→ **Records supplied**:
★ ★ ★ ★

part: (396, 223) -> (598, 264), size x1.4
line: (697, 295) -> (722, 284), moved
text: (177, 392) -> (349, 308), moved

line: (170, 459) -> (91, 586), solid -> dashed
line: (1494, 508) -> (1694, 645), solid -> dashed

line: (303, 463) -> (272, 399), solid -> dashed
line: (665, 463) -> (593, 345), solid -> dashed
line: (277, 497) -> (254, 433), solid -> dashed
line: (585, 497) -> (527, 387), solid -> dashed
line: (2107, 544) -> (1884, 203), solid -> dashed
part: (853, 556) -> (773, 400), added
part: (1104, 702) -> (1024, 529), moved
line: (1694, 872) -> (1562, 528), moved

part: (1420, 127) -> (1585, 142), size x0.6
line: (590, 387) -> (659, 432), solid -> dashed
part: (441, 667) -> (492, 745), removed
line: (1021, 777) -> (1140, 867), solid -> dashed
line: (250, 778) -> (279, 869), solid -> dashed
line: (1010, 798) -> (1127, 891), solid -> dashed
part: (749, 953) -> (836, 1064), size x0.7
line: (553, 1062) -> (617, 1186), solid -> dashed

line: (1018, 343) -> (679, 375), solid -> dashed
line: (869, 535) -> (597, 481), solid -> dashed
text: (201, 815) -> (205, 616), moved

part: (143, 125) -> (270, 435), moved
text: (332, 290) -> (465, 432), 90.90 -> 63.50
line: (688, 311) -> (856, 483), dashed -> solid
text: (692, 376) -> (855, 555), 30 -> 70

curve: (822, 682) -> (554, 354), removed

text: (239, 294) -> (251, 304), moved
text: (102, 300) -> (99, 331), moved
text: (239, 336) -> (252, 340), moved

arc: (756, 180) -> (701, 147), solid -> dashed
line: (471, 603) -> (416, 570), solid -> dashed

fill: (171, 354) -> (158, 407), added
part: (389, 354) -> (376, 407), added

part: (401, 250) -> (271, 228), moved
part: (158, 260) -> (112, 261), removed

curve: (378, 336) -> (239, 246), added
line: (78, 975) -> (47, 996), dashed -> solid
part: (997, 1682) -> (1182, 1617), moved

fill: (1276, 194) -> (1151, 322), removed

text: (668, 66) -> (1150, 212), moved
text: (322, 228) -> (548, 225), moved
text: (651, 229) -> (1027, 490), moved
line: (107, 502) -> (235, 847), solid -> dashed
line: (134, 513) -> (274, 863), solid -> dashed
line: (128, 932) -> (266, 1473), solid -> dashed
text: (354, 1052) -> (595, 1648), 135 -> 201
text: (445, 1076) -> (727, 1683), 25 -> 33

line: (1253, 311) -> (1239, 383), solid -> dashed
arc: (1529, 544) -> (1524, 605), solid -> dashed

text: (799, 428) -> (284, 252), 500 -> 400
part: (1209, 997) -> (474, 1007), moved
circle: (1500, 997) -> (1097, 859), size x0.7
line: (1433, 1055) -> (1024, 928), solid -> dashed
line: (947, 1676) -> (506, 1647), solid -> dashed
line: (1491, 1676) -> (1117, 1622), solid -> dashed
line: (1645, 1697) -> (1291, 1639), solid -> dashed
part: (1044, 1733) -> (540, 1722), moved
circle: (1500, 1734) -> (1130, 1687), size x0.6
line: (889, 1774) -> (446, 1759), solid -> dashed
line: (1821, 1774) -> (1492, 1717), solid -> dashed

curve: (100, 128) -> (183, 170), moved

★ ★ ★ ★

Every line in the data above that contains "fill" needs to be copied.

fill: (171, 354) -> (158, 407), added
fill: (1276, 194) -> (1151, 322), removed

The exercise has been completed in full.